On Wed, Jun 28, 2023 at 2:14 AM Dumitru Ceara <[email protected]> wrote:
>
> On 6/27/23 19:47, Han Zhou wrote:
> > On Tue, Jun 27, 2023 at 6:51 AM Dumitru Ceara <[email protected]> wrote:
> >>
> >> On 6/8/23 07:55, Han Zhou wrote:
> >>> On Wed, Jun 7, 2023 at 12:39 PM Numan Siddique <[email protected]> wrote:
> >>>>
> >>>> On Fri, Jun 2, 2023 at 12:13 AM Han Zhou <[email protected]> wrote:
> >>>>>
> >>>>> This patch introduces a change handler for NB logical_switch within
> > the
> >>>>> 'northd' node. It specifically handles cases where logical switch
> > ports
> >>>>> in the tracked logical switches are changed (added/updated/deleted).
> >>>>> Only regular logical switch ports - which are common for VMs/Pods -
> > are
> >>>>> addressed.

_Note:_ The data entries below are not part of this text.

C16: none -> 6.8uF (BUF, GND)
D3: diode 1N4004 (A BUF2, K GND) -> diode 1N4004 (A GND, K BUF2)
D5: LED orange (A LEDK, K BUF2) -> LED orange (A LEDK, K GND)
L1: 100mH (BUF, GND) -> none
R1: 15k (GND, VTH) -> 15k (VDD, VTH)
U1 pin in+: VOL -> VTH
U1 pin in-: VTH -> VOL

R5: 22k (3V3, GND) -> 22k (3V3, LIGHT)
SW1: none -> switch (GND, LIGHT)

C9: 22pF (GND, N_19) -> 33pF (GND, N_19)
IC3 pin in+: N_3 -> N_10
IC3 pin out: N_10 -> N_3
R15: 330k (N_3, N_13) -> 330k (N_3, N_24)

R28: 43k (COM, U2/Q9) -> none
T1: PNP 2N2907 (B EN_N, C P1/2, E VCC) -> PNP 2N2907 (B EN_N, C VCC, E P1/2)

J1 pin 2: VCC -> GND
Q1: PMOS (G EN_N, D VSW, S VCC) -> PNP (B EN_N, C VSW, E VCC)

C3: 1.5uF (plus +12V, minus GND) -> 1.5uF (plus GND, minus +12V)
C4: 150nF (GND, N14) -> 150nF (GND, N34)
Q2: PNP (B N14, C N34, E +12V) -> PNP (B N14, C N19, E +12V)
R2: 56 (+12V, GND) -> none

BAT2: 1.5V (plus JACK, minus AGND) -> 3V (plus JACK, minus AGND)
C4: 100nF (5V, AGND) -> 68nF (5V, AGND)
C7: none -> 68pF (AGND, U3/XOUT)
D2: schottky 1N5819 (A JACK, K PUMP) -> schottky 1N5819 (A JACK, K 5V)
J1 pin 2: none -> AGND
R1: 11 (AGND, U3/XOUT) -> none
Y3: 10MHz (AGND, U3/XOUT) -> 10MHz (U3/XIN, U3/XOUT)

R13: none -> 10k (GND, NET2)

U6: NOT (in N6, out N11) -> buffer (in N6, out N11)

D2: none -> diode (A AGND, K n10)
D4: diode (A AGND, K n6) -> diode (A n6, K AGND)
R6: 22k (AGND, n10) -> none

For other scenarios, it reverts to recompute.
> >>>>>
> >>>>> This update avoids recompute in the northd node (especially the
> >>>>> resource-intensive build_ports()) for NB changes of VIF
> >>>>> add/update/delete.  However, it does not eliminate the need for
lflow
> >>>>> recompute.
> >>>>>
> >>>>> Below are the performance test results simulating an ovn-k8s
topology
> > of
> >>>>> 500 nodes x 50 lsp per node:
> >>>>>
> >>>>> Before:
> >>>>> ovn-nbctl --wait=hv --print-wait-time lsp-del lsp_1_0001_01
> >>>>>     ovn-northd completion:          955ms
> >>>>> ovn-nbctl --wait=hv --print-wait-time lsp-add ls_1_0001
lsp_1_0001_01
> >>> -- lsp-set-addresses lsp_1_0001_01 "ff:f1:bb:00:01:01 1.0.1.101" --
> >>> lsp-set-port-security lsp_1_0001_01 "ff:f1:bb:00:01:01 1.0.1.101"
> >>>>>     ovn-northd completion:          919ms
> >>>>>
> >>>>> After:
> >>>>> ovn-nbctl --wait=hv --print-wait-time lsp-del lsp_1_0001_01
> >>>>>     ovn-northd completion:          776ms
> >>>>> ovn-nbctl --wait=hv --print-wait-time lsp-add ls_1_0001
lsp_1_0001_01
> >>> -- lsp-set-addresses lsp_1_0001_01 "ff:f1:bb:00:01:01 1.0.1.101" --
> >>> lsp-set-port-security lsp_1_0001_01 "ff:f1:bb:00:01:01 1.0.1.101"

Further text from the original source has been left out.